THE FLYING DUTCHMAN

How an infamous pirate’s luck ran out on Vancouver Island.

 

 

 

The legend of the Flying Dutchman, a ghost ship doomed to never enter port, has been told and retold since the 18th century, when tall ships endeavoured to sail around the southern tip of Africa, known as “The Cape of Storms.”

One telling is of a captain who played dice with the devil in exchange for his soul and is cursed to sail the Seven Seas for eternity. This may have inspired Richard Wagner’s 1843 opera Der fliegende Holländer. Another version, retold in Hollywood’s Pirates of the Caribbean, is of a silent phantom ship that collects the souls of lost sailors and delivers them to the afterlife.

Some say the phantom ship with blood-red sails was merely a mirage created by refraction and the quantum nature of light. However, in a time of deeply set superstition, any sighting was considered an omen of very bad luck.

Over the years, the Flying Dutchman has been rendered a spectacular, yet haunting myth. And more than a century ago, a rather nefarious flesh-and-blood pirate who pillagedthe Salish Sea made the name his own.

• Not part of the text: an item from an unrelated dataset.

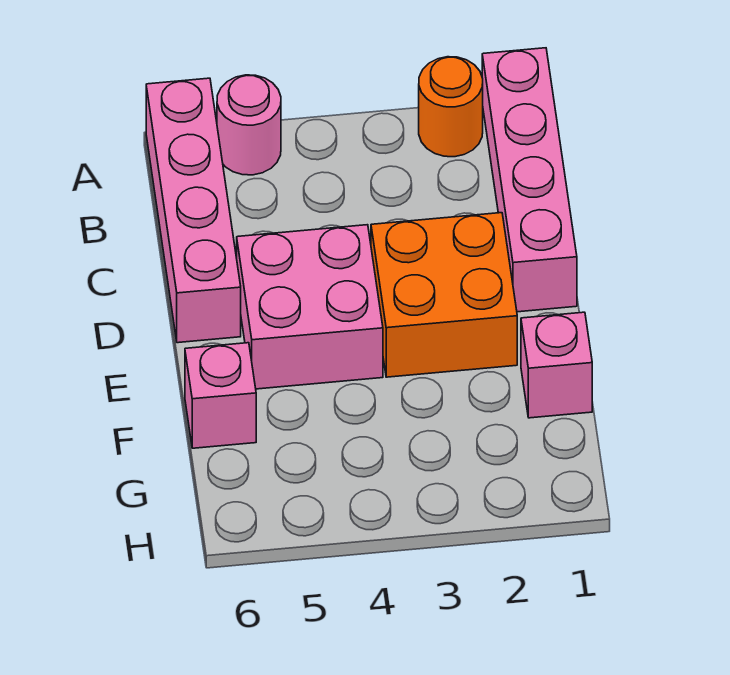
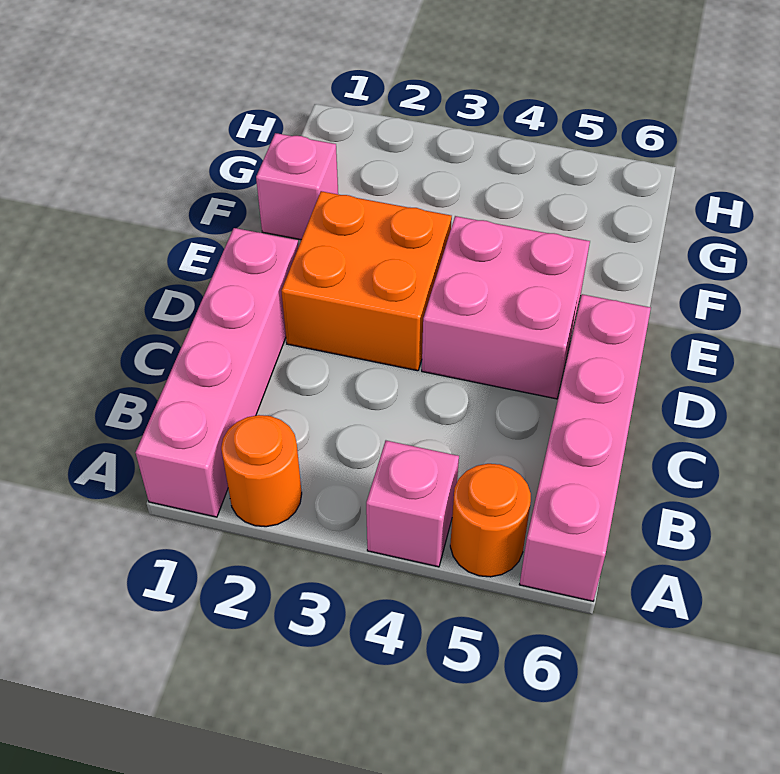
pink round brick A5 level 1 -> orange round brick A5 level 1
pink brick F6 level 1 -> pink brick A4 level 1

It was a stormy night in March 1913 when the stolen H.M.S. Spray pulled alongside the coal dock in Union Bay and dropped anchor under a cloak of darkness. With the recent advancement of motor power to augment its sail, the watercraft was both silent and swift; the hull had been repainted to alter its appearance.

This would be the second time that Henry Wagner, alias the Flying Dutchman, and his accomplice, Bill Julien, would attempt to rob the Fraser and Bishop General Store, the largest supplier on the north end of Vancouver Island.

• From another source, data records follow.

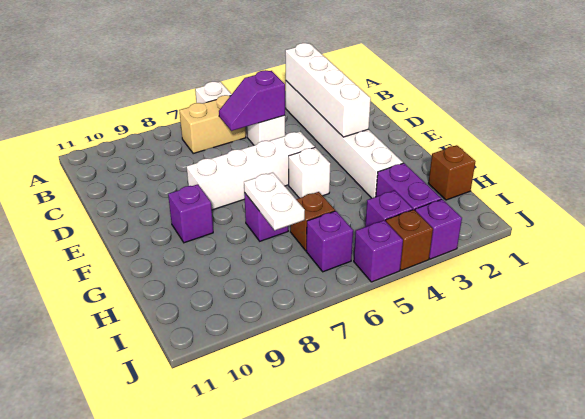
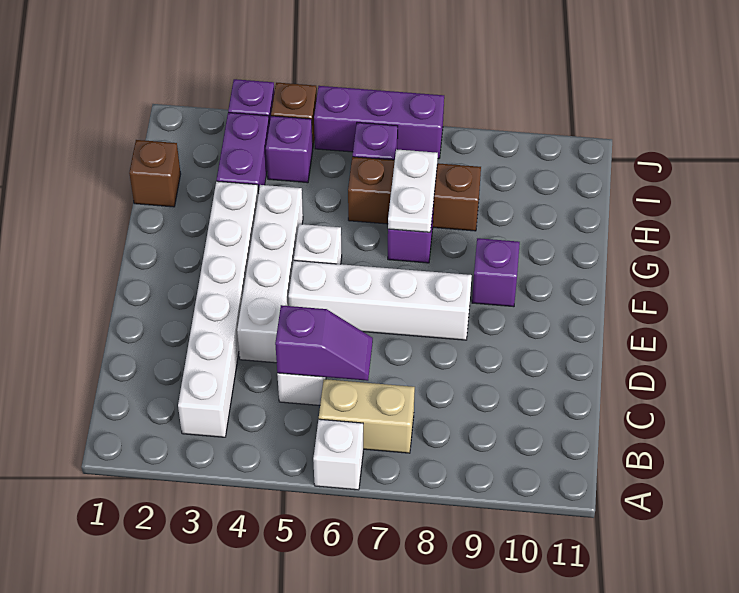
white brick B3:E3 level 2 -> white brick D4:G4 level 1
brown brick H6 level 1 -> brown brick H6:H8 level 1
purple brick J5 level 1 -> purple brick J5:J7 level 1

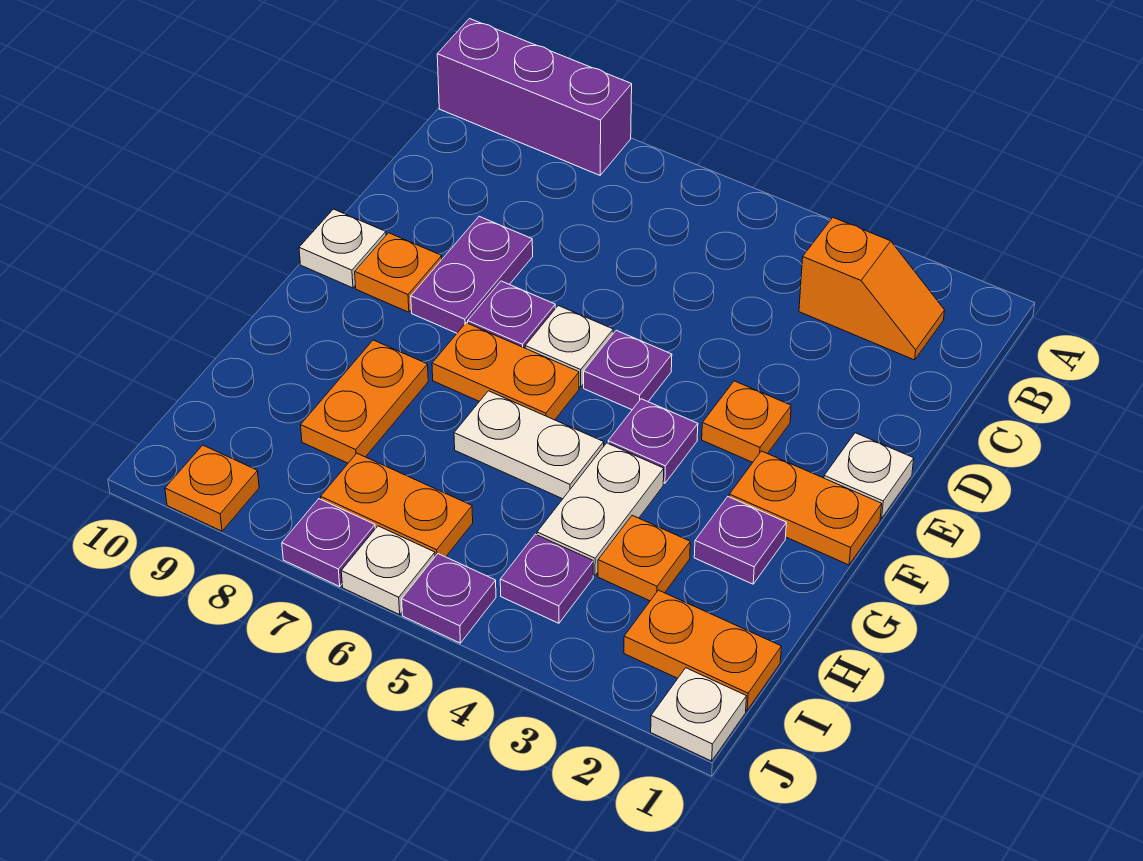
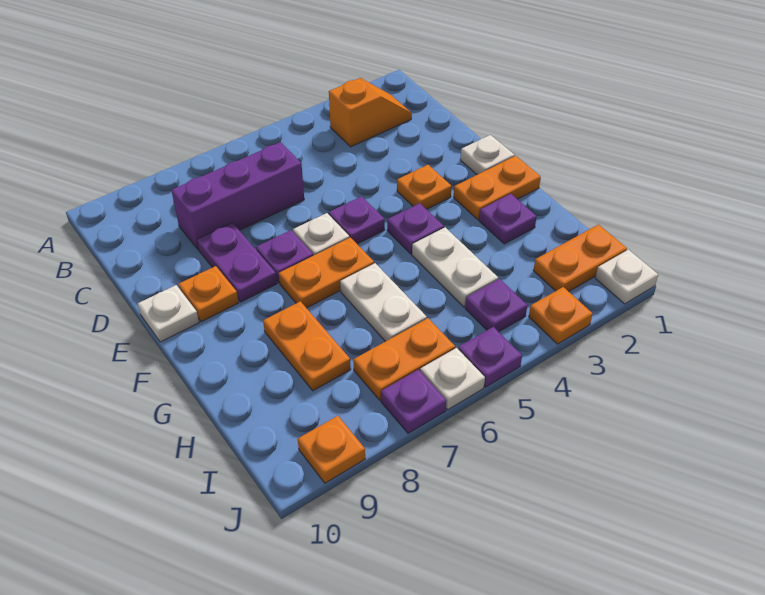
purple brick A8:A10 level 1 -> purple brick C6:C8 level 1
white plate G5:G6 level 1 -> white plate G6:H6 level 1
orange plate H3 level 1 -> orange plate J3 level 1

CVC Vol32 FlyingDutchman Gallery2
HENRY WAGNER, COURTESY OF NANAIMO MUSEUM (I1-163)

These two seasoned criminals began their careers in Wyoming, rustling cattle and robbing banks and stagecoaches with Butch Cassidy and the Sundance Kid’s gang, the Wild Bunch. After escaping west, Henry Wagner was soon wanted in Washington State for smuggling, robbery, and the death of a postmaster. He and Julien crossed into Canada by water and engaged in a rash of burglaries along the coast that baffled authorities and left residents of small communities sleepless, wondering where and when the thieves would strike next.

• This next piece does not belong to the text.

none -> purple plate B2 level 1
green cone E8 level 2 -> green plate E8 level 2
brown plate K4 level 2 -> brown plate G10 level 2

Wagner’s elusive nature had made him bold, but his luck would run out that fateful night in Union Bay. Two rookie cops lay in wait in the shadows outside the Fraser and Bishop store. Constable Gordon Ross, armed with a billy club, and Constable Harry Westaway entered through a side door after seeing a light moving through the interior of the store. As Ross scanned the shelves of canned goods and hardware, his flashlight beam landed on the thieves crouched behind the counter, illuminating the barrel of a Colt Bisley .44.

A bullet rang out, grazing Ross’ shoulder and hitting Westaway square in the chest. It would prove to be a fatal wound. Hearing his partner drop, Constable Ross launched toward Wagner in the dark, tackling him as they wrestled for the revolver. The bloody battle that ensued sent shelves of hard goods crashing to the floor and left both men maimed and blood soaked. An unconscious Wagner was shackled for transport to the nearby jail in Cumberland.

Bill Julien had escaped out the back when the deadly shot was fired, but when he tried to start the Spray, he found that Wagner, fearing a double-cross, had removed the spark plugs, forcing him to row away in the launch. Julien was later apprehended on Lasqueti Island, where much of the stolen loot was recovered as evidence. As there is little honour among thieves, Julien corroborated the Crown’s rendition of events for a reduced sentence of five years. His testimony, along with the murder weapon, would be enough to sentence Wagner to the gallows.

Known to boast he would never hang, Wagner made three failed suicide attempts while awaiting execution. When his final day arrived, justice was swift and he quickly mounted the scaffold to meet his fate. He holds the record for the fastest hanging (47 seconds—this dubious honour actually goes to executioner Arthur Ellis) and was the very last criminal to be hanged in Nanaimo.

Constable Ross was venerated for his role in the capture of the infamous pirate and would later be promoted to detective. A tribute garden in honour of Constable Westaway was established at the Gaol Museum in Union Bay. With justice served, the coastal communities of Vancouver Island could once again rest easily, knowing they no longer had to fear the Flying Dutchman.